Karl Mostert and Mike Spicer make a great art pairing. When it comes to Swamp Thing, fantastic artwork is a must, and these two nailed it. Spicer’s name on any cover makes it a must-read for me, and this is absolutely no different. I’ll be on the lookout for Mostert’s name from now on as well!


Speaking of names I love to see, Charlie Adlard’s here with Herik Hanna to make my day with Henchman, a short story about a failed goons night with the Bat! 

Have you ever thought about the goons that Batman takes down? The career henchmen that jump from one villain to another to make ends meet? Well, get ready to think about them and cry! This is another action-light story with great dialogue and a moody setting but with much more Batman. I love this issue’s storytelling theme. 
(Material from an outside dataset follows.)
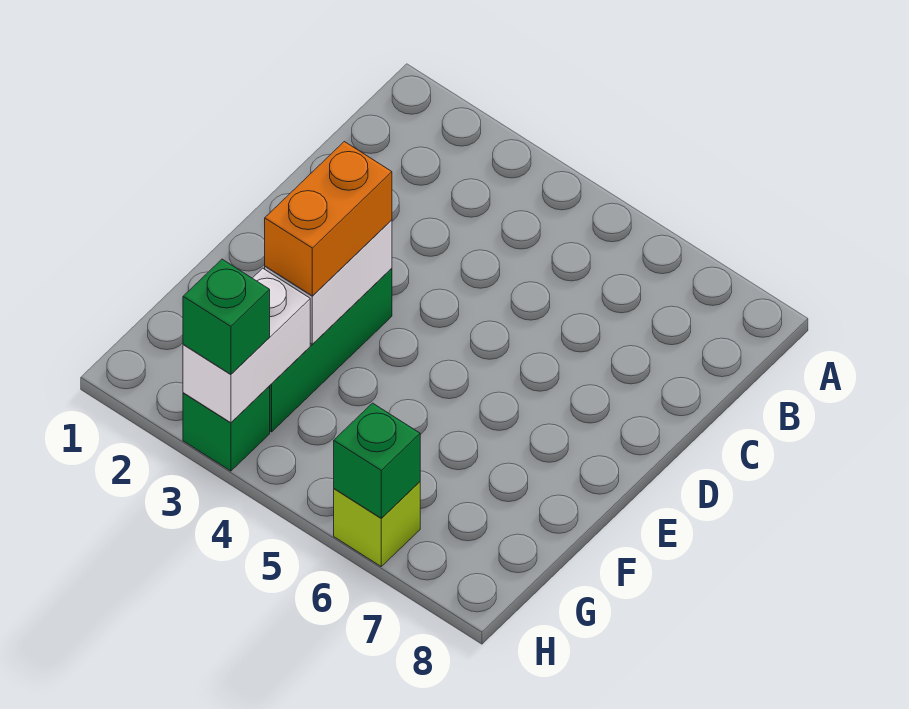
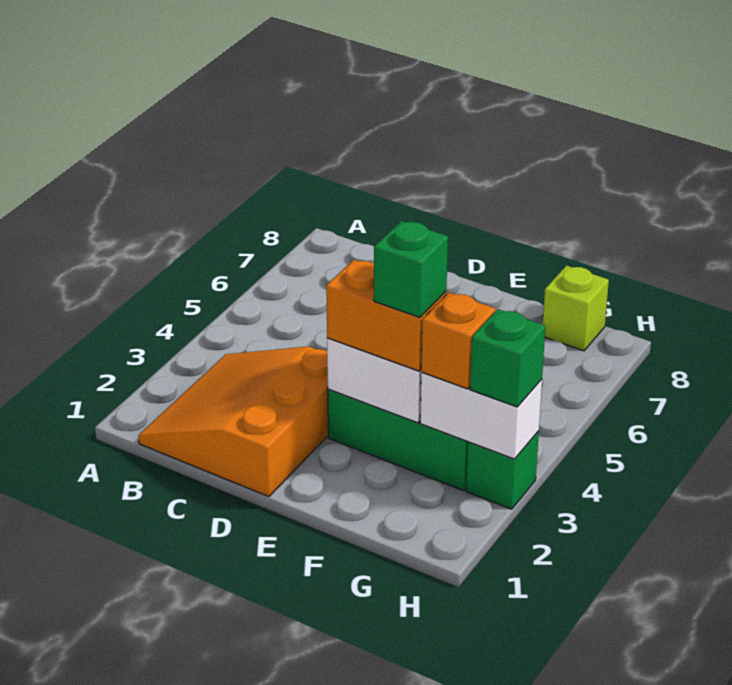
none -> orange slope B1:D3 level 1 top D
none -> orange brick G3 level 3
lime brick H6 level 1 -> lime brick G8 level 1
green brick H6 level 2 -> green brick F3 level 4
Herik Hanna really, REALLY makes you think about the ordinary people of Gotham and the things they’re forced to do to survive in the crime-ridden urban jungle. There’re only a finite amount of people willing to do what they do to get ahead, so it’s only rational that they’d run into the Bat more than once, right? Well, this guy’s on a first-name basis with him. How bad does it have to be to get to that point? 

Charlie Adlard is no stranger to black-and-white art (see The Walking Dead #6–193), and it’s always nice to see him return to the medium occasionally. His work really pops in this format, and I’d personally love to see more of it. Adlard’s been creating more and more comics recently, with his work on Damn Them All with Si Spurrier being a personal favourite, so it’s great to see a legend back in the saddle.


Batman: The Brave & The Bold #12 provides some amazing plots and seriously impressive character work. This series goes from strength to strength with every issue and gives me more and more reasons to come back every month.